New-generation Jeffamine (R) D230 core amine, TRIS and carboxyl-terminated PAMAM dendrimers: Synthesis, characterization and the solubility application for a model NSAID drug Ibuprofen

Erturk A. S. , GÜRBÜZ M. U. , TÜLÜ M.

MARMARA PHARMACEUTICAL JOURNAL, vol.21, no.2, pp.385-399, 2017 (Journal Indexed in ESCI) identifier identifier

  • Publication Type: Article / Article
  • Volume: 21 Issue: 2
  • Publication Date: 2017
  • Doi Number: 10.12991/marupj.300924
  • Page Numbers: pp.385-399


Many therapeutically active drugs are poor water soluble and, therefore, bioavailability of these molecules in the living cells is low and a major problem.

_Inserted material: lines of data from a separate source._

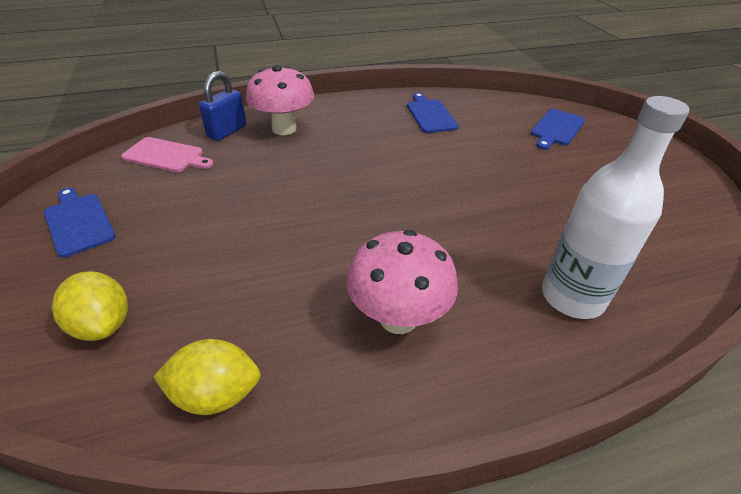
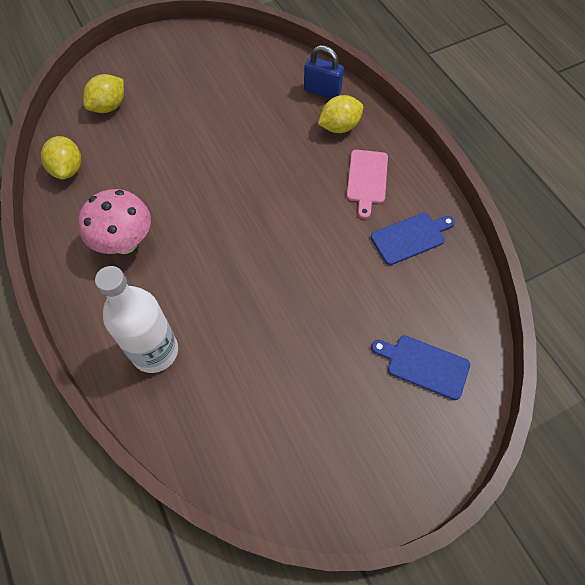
camera: 80 degrees right, 20 degrees up
(79, 222) = (189, 58): blue cutting board -> none
(166, 156) = (275, 68): pink cutting board -> pink cutting board (367, 179)
(284, 129) = (339, 127): pink mushroom -> yellow lemon

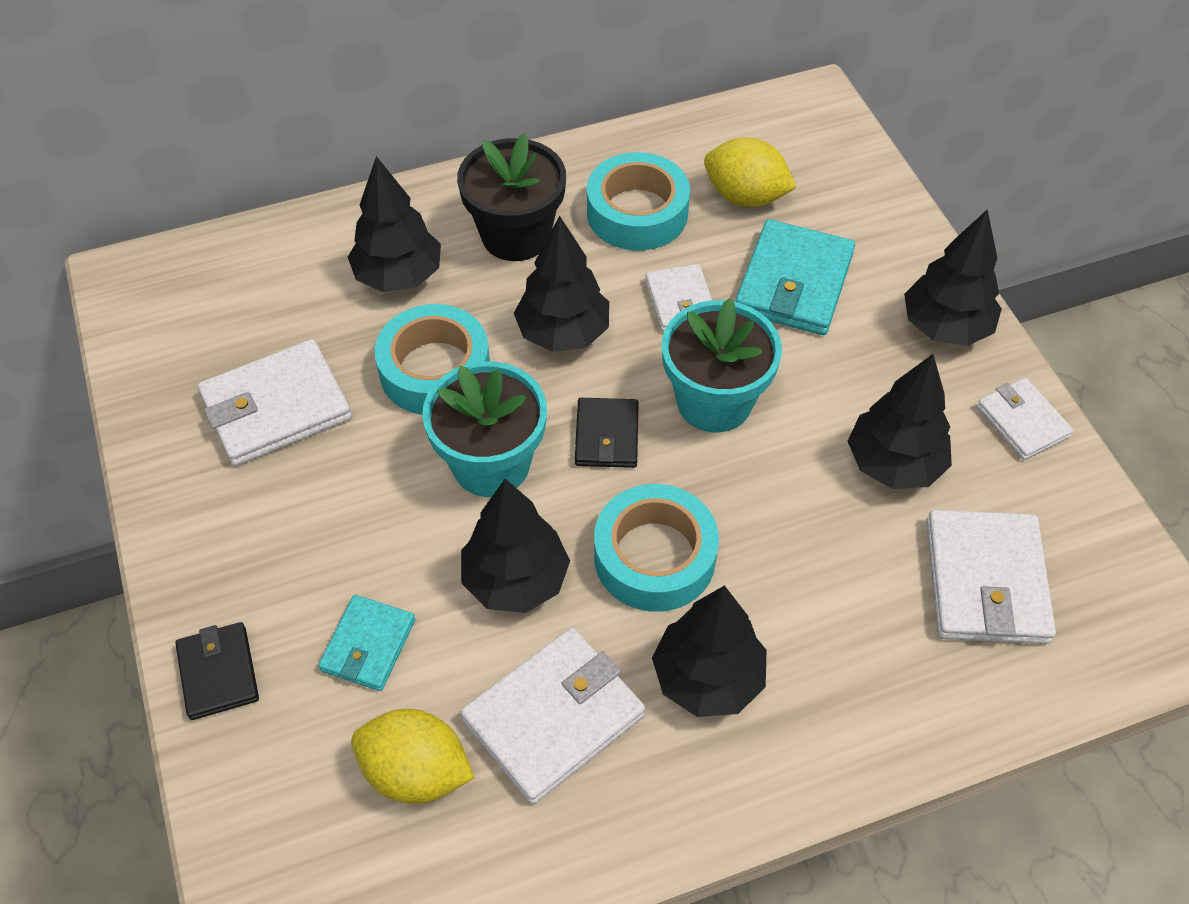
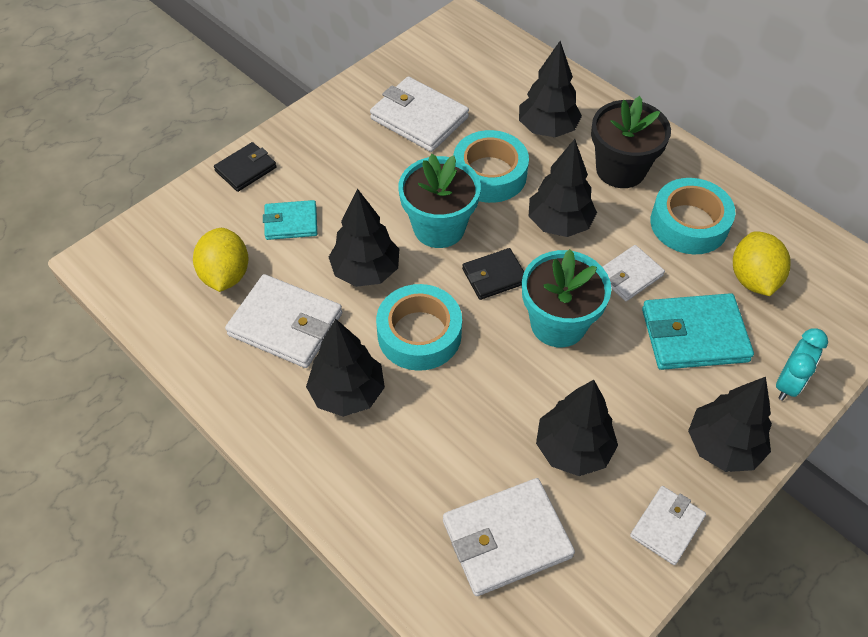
camera: 65 degrees right, 0 degrees up
(892, 236) = (788, 383): none -> turquoise clock

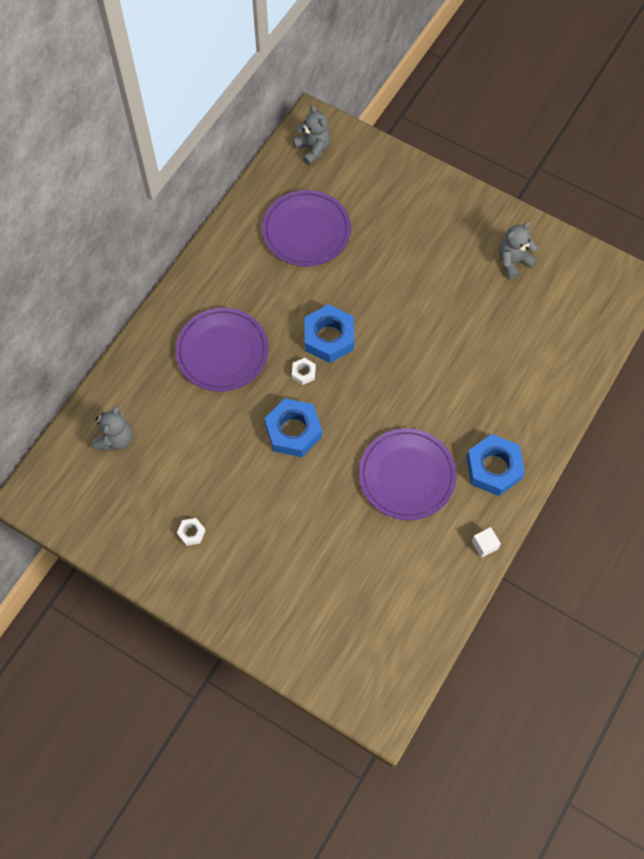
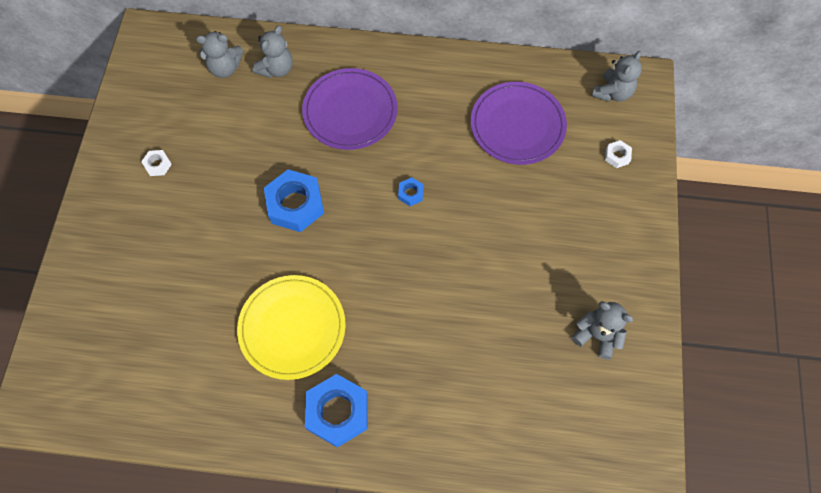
camera: 65 degrees right, 0 degrees up
(142, 395) = (276, 69): none -> grey teddy bear
(303, 373) = (361, 187): white nut -> white nut (617, 156)
(329, 337) = (410, 193): blue nut -> blue nut, size x0.46
(407, 475) = (292, 328): purple plate -> yellow plate
(484, 545) = (245, 437): white cube -> none

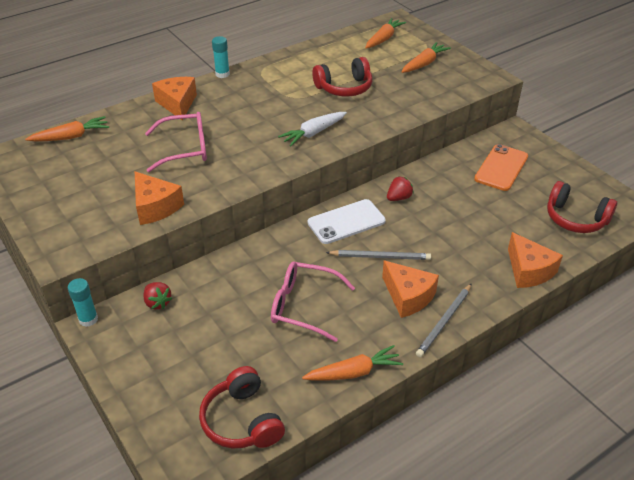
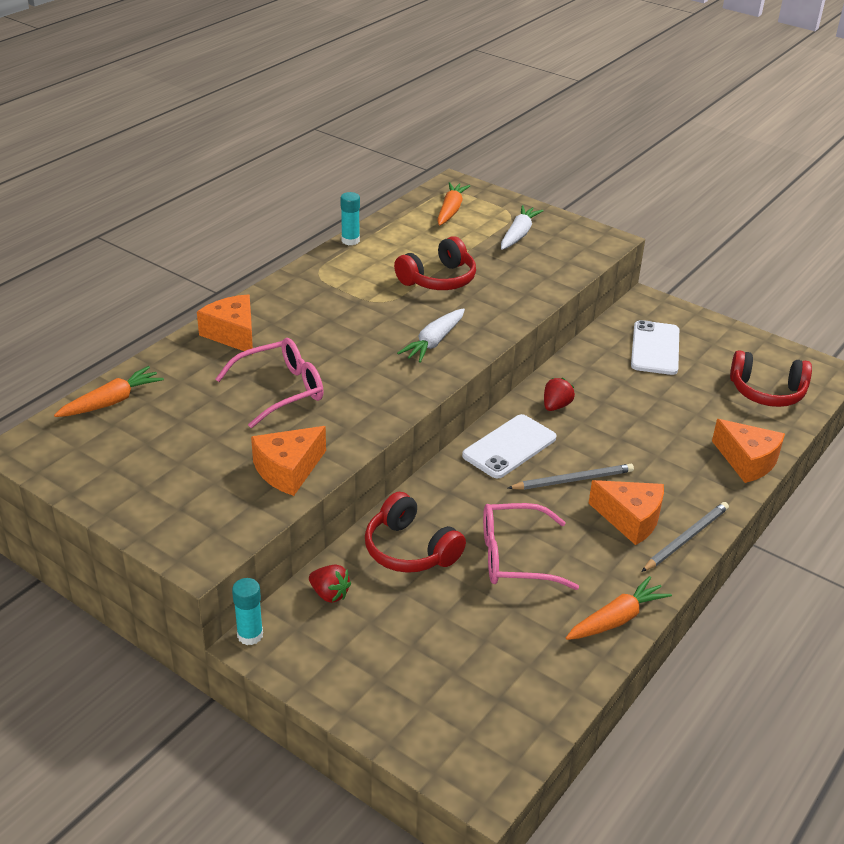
camera: 20 degrees left, 5 degrees down
(155, 207) = (288, 470): orange cheese -> orange cheese turned 105 degrees clockwise
(222, 74) = (269, 286): turquoise glue stick -> turquoise glue stick (350, 240)
(242, 420) = (518, 706): red headphones -> red headphones (410, 549)
(424, 64) = (518, 235): orange carrot -> white carrot
(444, 322) = (686, 538): grey pencil -> grey pencil turned 150 degrees counterclockwise
(501, 168) = (655, 348): orange phone -> white phone

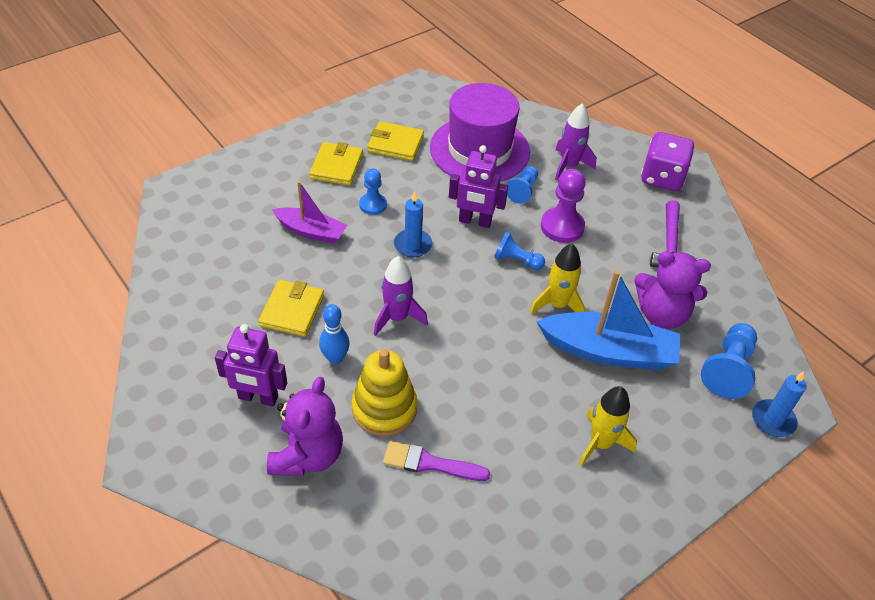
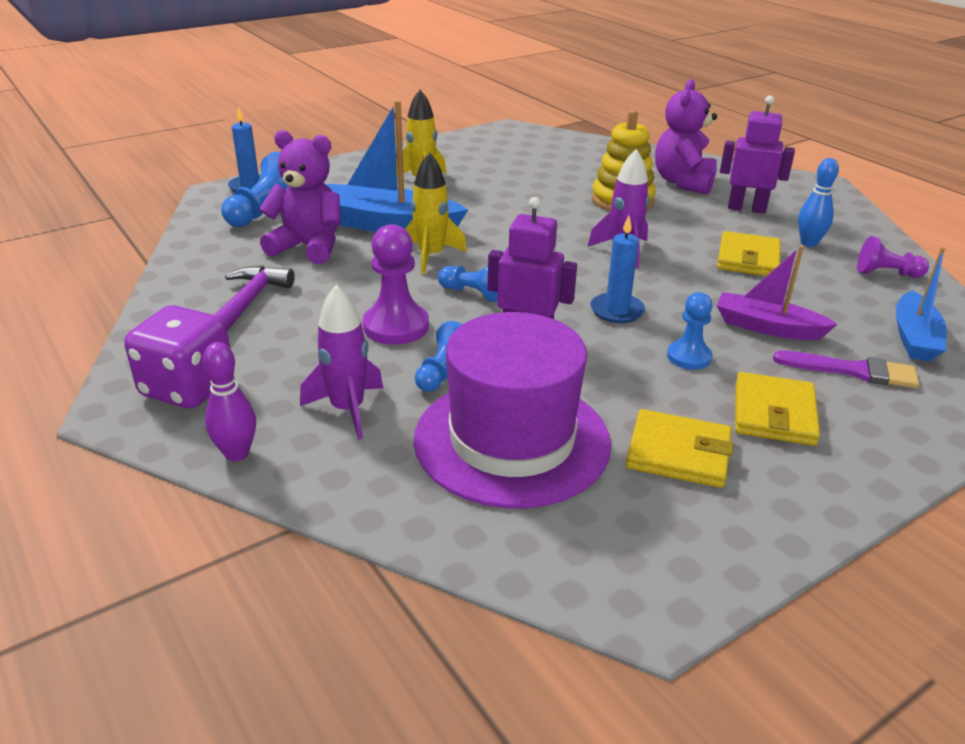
camera: 175 degrees left, 15 degrees down
(184, 294) = (886, 273): none -> purple pawn
(214, 224) = (914, 338): none -> blue boat
(335, 358) = (682, 227): blue bowling pin -> blue bowling pin (809, 243)
(430, 463) = (576, 177): purple brush -> purple brush (853, 371)
(612, 142) = (237, 453): none -> purple bowling pin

In this study, new-generation Jeffamine (R) D230 core, amine (NH2), Tris(hydroxymethyl) aminomethane (TRIS), and carboxyl (COOH) terminated poly(amidoamine) PAMAM dendrimers (PAMAMs) were synthesized. Synthesized new-generation PAMAMs were characterized by H-1 NMR, C-13 NMR, ATR-FTIR, and investigated as solubility enhancer of a sample non-steroidal anti-inflammatory drug (NSAID) Ibuprofen (IBU). The effect of generation size (D2-D4), concentration (0-2.0 mM), and surface functional group (NH2, COOH, TRIS) of the synthesized new-generation PAMAMs on the aqueous solubility of IBU was also investigated. The observed solubility enhancement of IBU was in the order of D4.COOH (18.21 mg/mL)> D3.COOH (13.21 mg/mL)> D4.TRIS (10.30 mg/mL)> D2.COOH (8.55 mg/mL)> D3.TRIS (6.04 mg/mL)> D4.NH2 (4.56 mg/mL)> D3.NH2 (3.36 mg/mL)> D2.TRIS (2.42 mg/mL)> D2.NH2 (1.86 mg/mL). Results showed that synthesized PAMAMs improved the solubility of IBU significantly (30 to 247-fold) with an increasing generation size, and concentration.